Eight heads jerked southwards, eight pairs of eyes searched and saw. Perhaps half a mile behind them lay their pursuit.
'Why do we run?' Achtal asked. Phemanderac started. These were the first words heard from the Bhrudwan since they had left the desecrated basin. 'There are only four.'
'I don't know,' said Hal slowly. 'Why do we flee this man?'
'They have weapons,' said the Haufuth.
'But so do we,' Te Tuahangata reminded them. 'I have my mere, Wiusago here has his sword, and the Bhrudwan is a warrior with or without steel.'
'So why are we running?' Belladonna asked.
'I - I can't say,' said Phemanderac in wonder, as though he was awakening from a dream. 'We have nothing to fear from them.'
'What spell have we been under?' Kurr asked.

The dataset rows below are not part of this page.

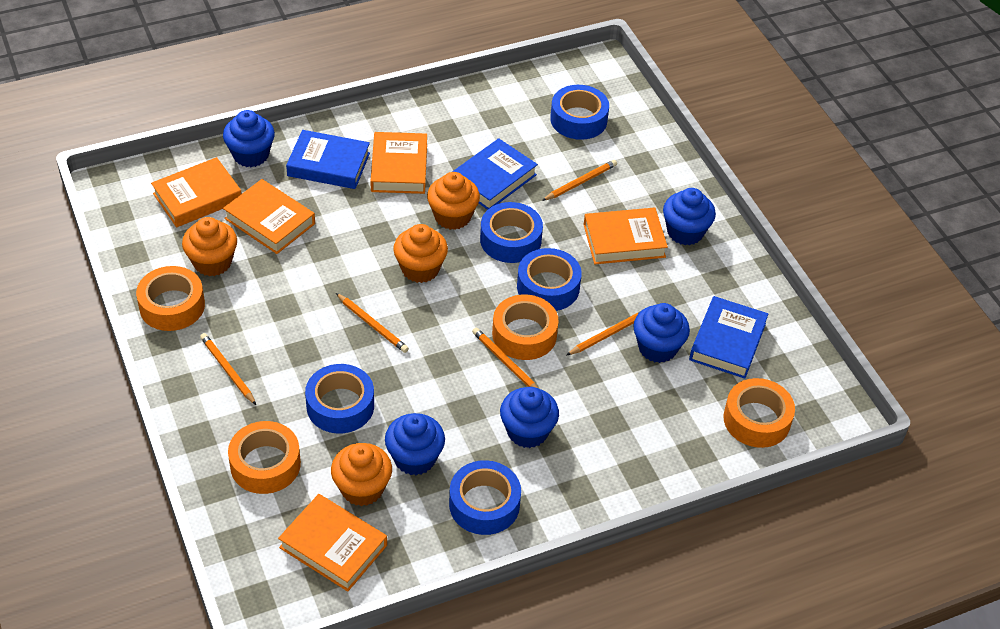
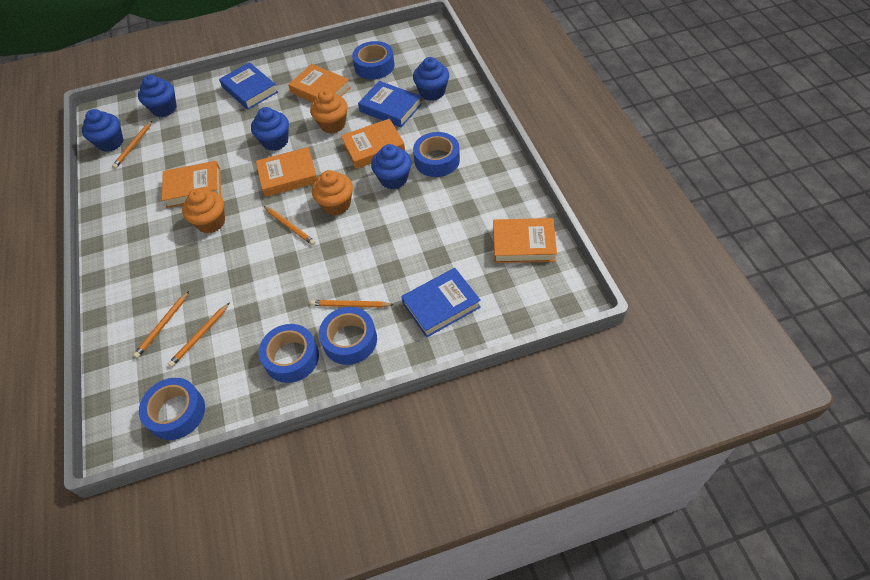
orange cupcake: 4 -> 3
orange tape: 4 -> 0

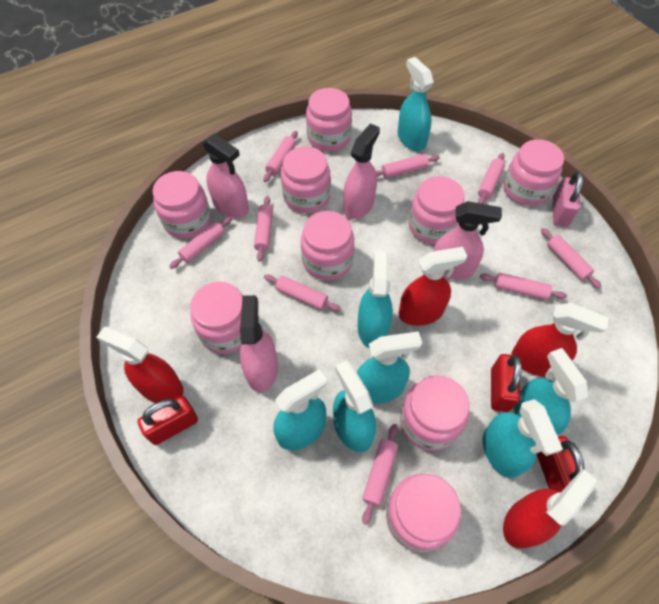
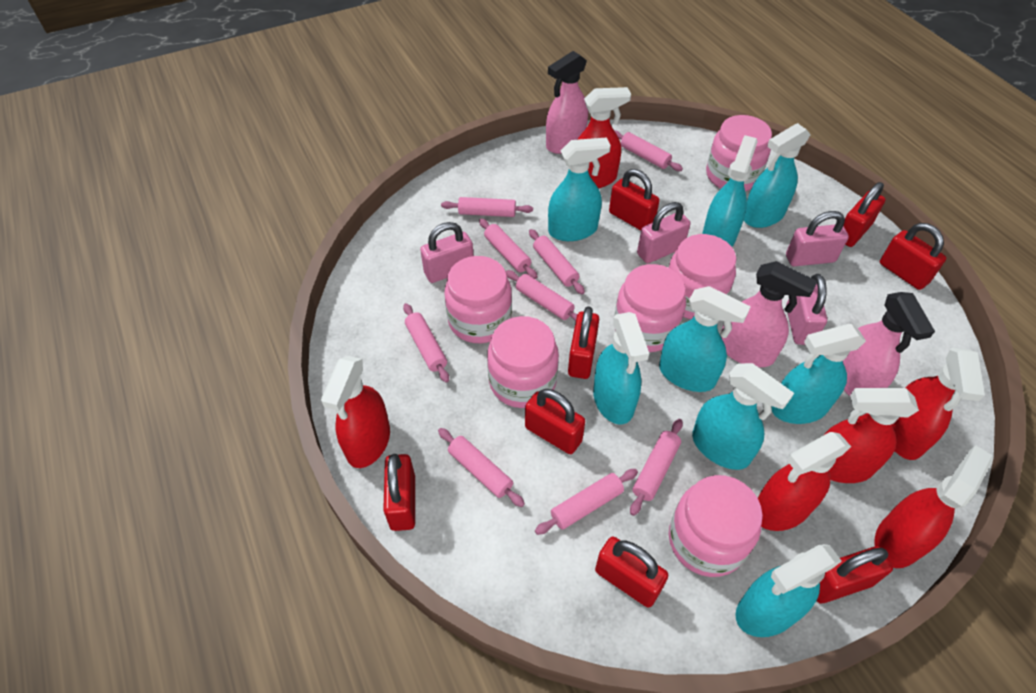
pink jar: 9 -> 6
pink padlock: 1 -> 4
pink spray bottle: 4 -> 3
red padlock: 3 -> 8
red spray bottle: 4 -> 6
turquoise spray bottle: 7 -> 8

'Look!' Hal cried. 'Here, to the right!' He pointed to a deep notch in the plateau, snaking down towards the cliff. 'A path. Perhaps it will take us to the bottom of the escarpment.'
'Why don't we stand and fight?' Te Tuahangata insisted. 'I've never run from an enemy before.' The others heard the shame in his voice; the question continued to echo in their minds.
Why did we run? Undoubtedly the shock of the witchery of Joram basin, Phemanderac reasoned. The dreadful loss of Leith - a grief he had not yet examined - losing the Jugom Ark, failing in their purpose ... everything contributed to their flight like heralds of defeat. Yet hadn't the Arkhos been defeated also? Was he pursuing them, or was he running too?
'No!' Hal cried, his dark eyes pleading with them. 'There has been enough death! On our quest we have defended ourselves, killing others only when necessary. Never have we struck the first blow. If we attack now, we make ourselves over in the image of our enemies. If they catch us, then we fight. Until then, let us continue to flee them. Please! No more killing.'
'I've lost my father,' Belladonna said simply. 'You people are all I have left. I don't want to lose you.'
Te Tuahangata sighed. 'Then let's get on. Every moment we stand here brings this Arkhos closer. If you don't want to fight him, then we'd better keep ahead of him.'
The cleft in the plateau did indeed lead to the escarpment. By some artifice of nature the smooth-sided gut sliced down the cliff at an angle, providing a steep but navigable path for their aching feet. After a moment's hesitation, Kurr led them down into the gully, half walking, half sliding towards the setting sun.
'This would be no place to be caught in a storm,' said the longhaired Prince Wiusago grimly.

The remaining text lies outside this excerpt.